Schwarze Sicherheitsschuhe auf einer Werkbank mit Helm, Handschuhen und Warnjacke

Müssen Sie Sicherheitsschuhe tragen, weil sie für sicheres Arbeiten erforderlich sind? Dann muss Ihr Arbeitgeber sie in der Regel kostenlos bereitstellen. Sicherheitsschuhe gelten in diesem Fall als persönliche Schutzausrüstung. Maßgeblich sind die Risiken der Tätigkeit, nicht nur eine Regel auf Papier.

Die Gefährdungsbeurteilung entscheidet

Der Arbeitgeber muss die Risiken am Arbeitsplatz beurteilen. Fallende Gegenstände, scharfe Teile, rutschige Böden oder Nässe können Fußschutz erforderlich machen. Dann tragen Sie keine normalen Schuhe, sondern geeignete Sicherheitsschuhe für Ihre Tätigkeit.

Bereitstellen heißt auch passend

Kostenlos bereitstellen heißt auch, dass die Schuhe geeignet sind und richtig passen. Ein zu enger Schuh verursacht Schmerzen, ein zu weiter Schuh scheuert und gibt weniger Halt. Besprechen Sie deshalb Größe und Arbeitsbedingungen vorher. Die Auswahlhilfe für Arbeitsschuhe unterstützt beim Vergleichen. Auch bei Arbeitsschuhen unterscheidet sich die Passform je nach Modell.

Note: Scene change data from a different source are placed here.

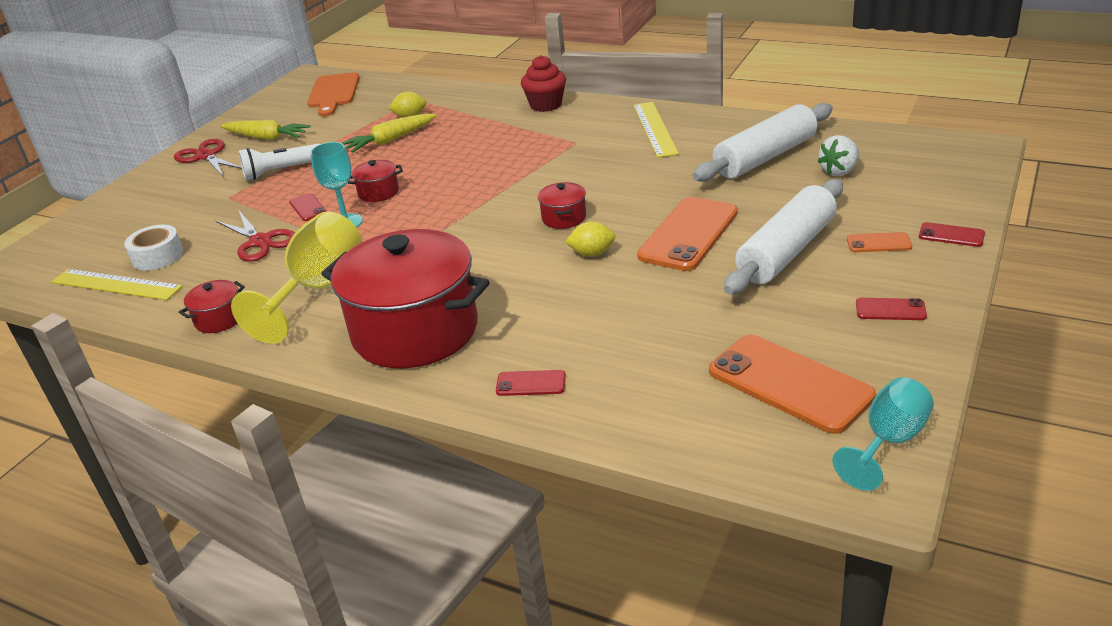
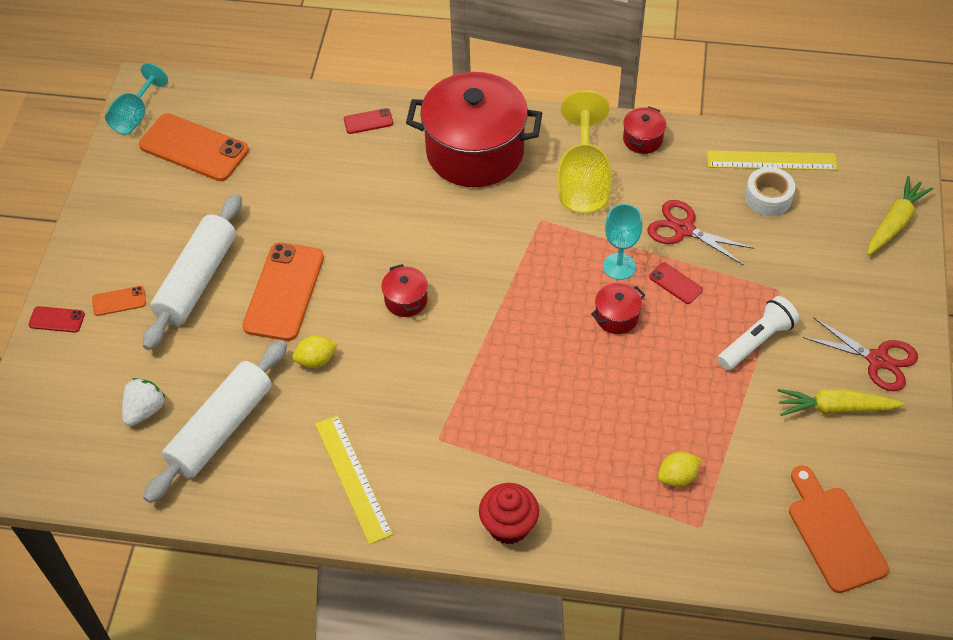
camera: 160 degrees right, 20 degrees up
(391, 140) = (667, 418): yellow carrot -> yellow carrot (894, 223)
(592, 253) = (364, 255): yellow lemon -> yellow lemon (316, 360)
(890, 310) = (119, 224): red phone -> none

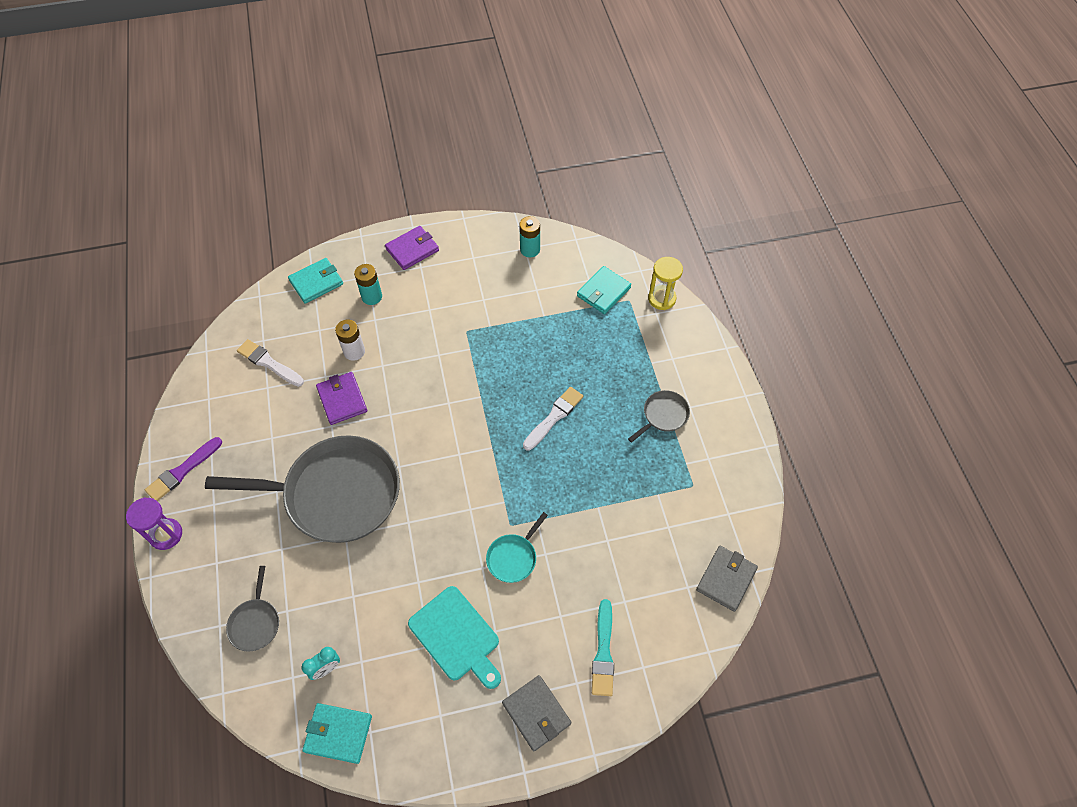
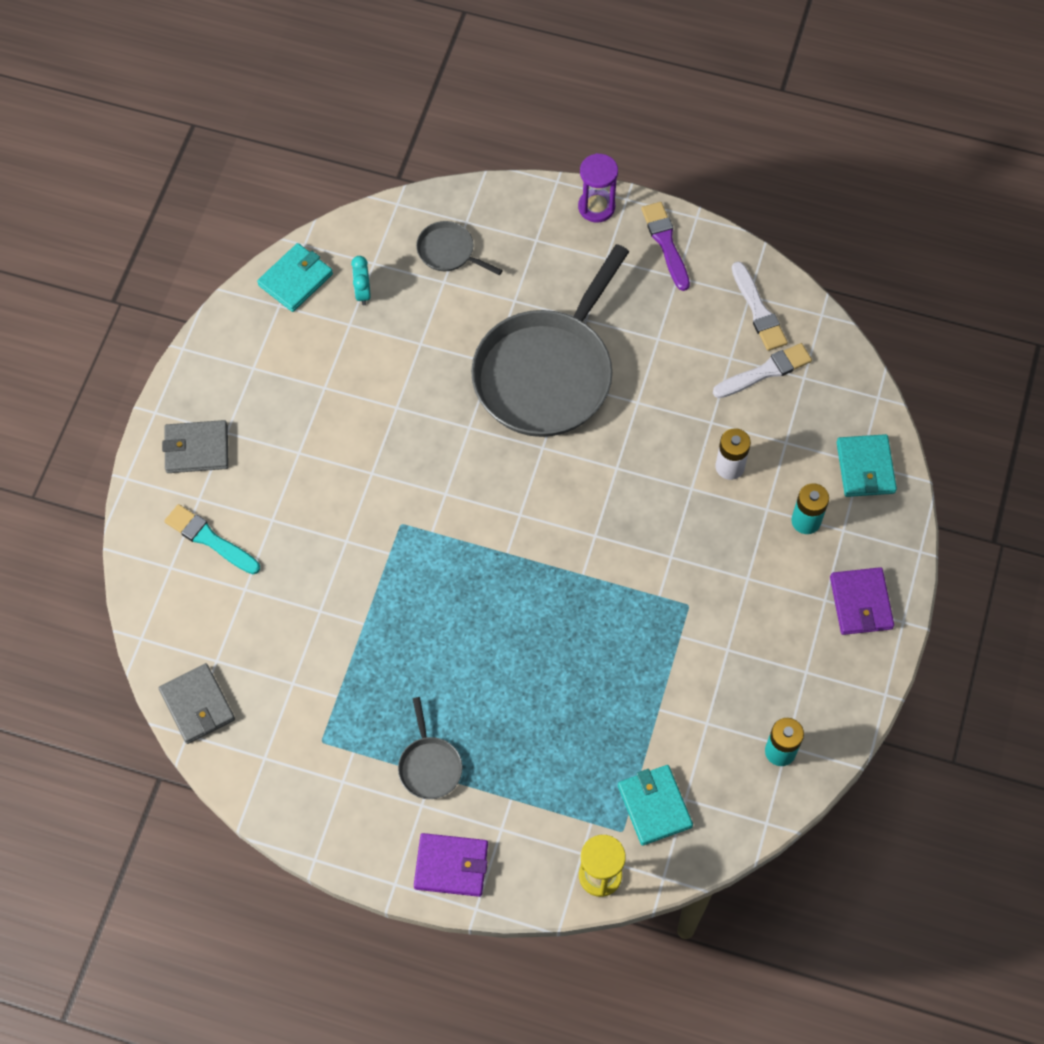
camera: 120 degrees right, 5 degrees up
(342, 400) = (667, 426): purple wallet -> purple wallet (451, 866)
(456, 636) = (317, 416): turquoise cutting board -> none
(513, 557) = (363, 508): turquoise pan -> none
(554, 417) = (504, 640): white brush -> white brush (758, 310)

Wann ersetzt der Arbeitgeber Schuhe?

Verschlissene Sicherheitsschuhe schützen schlechter. Melden Sie eine kaputte Sohle, eine beschädigte Zehenkappe oder einen gelösten Verschluss sofort. Der Arbeitgeber muss dafür sorgen, dass die PSA verwendbar bleibt. Wann Ersatz nötig ist, hängt von Verschleiß und Einsatz ab. Prüfen Sie die Schuhe regelmäßig, besonders nach Kontakt mit Chemikalien, starker Nässe oder einem harten Stoß.

Dürfen Sie ein Modell wählen?

Das ist je nach Betrieb unterschiedlich. Manche Unternehmen geben ein Modell aus, andere bieten ein Budget oder eine Auswahl freigegebener Modelle. Entscheidend ist, dass der Schuh zum Risiko passt. Bei Arbeit im Freien oder auf nassem Untergrund können S3-Sicherheitsschuhe passen, wenn diese Schutzwirkung für den Arbeitsplatz erforderlich ist.

Was tun bei eigener Zahlung?

Fragen Sie zuerst, warum die Schuhe gebraucht werden und wer die Vorgabe gemacht hat. Geht es um erforderliche PSA, sprechen Sie mit Ihrer Führungskraft, dem Betriebsrat oder der Fachkraft für Arbeitssicherheit. Für private Nutzung oder ein freiwilliges zusätzliches Paar können andere Regeln gelten. Das ändert aber nicht die Pflicht für notwendige Schutzausrüstung. Halten Sie getroffene Absprachen zu Auswahl, Reinigung und Ersatz am besten schriftlich fest.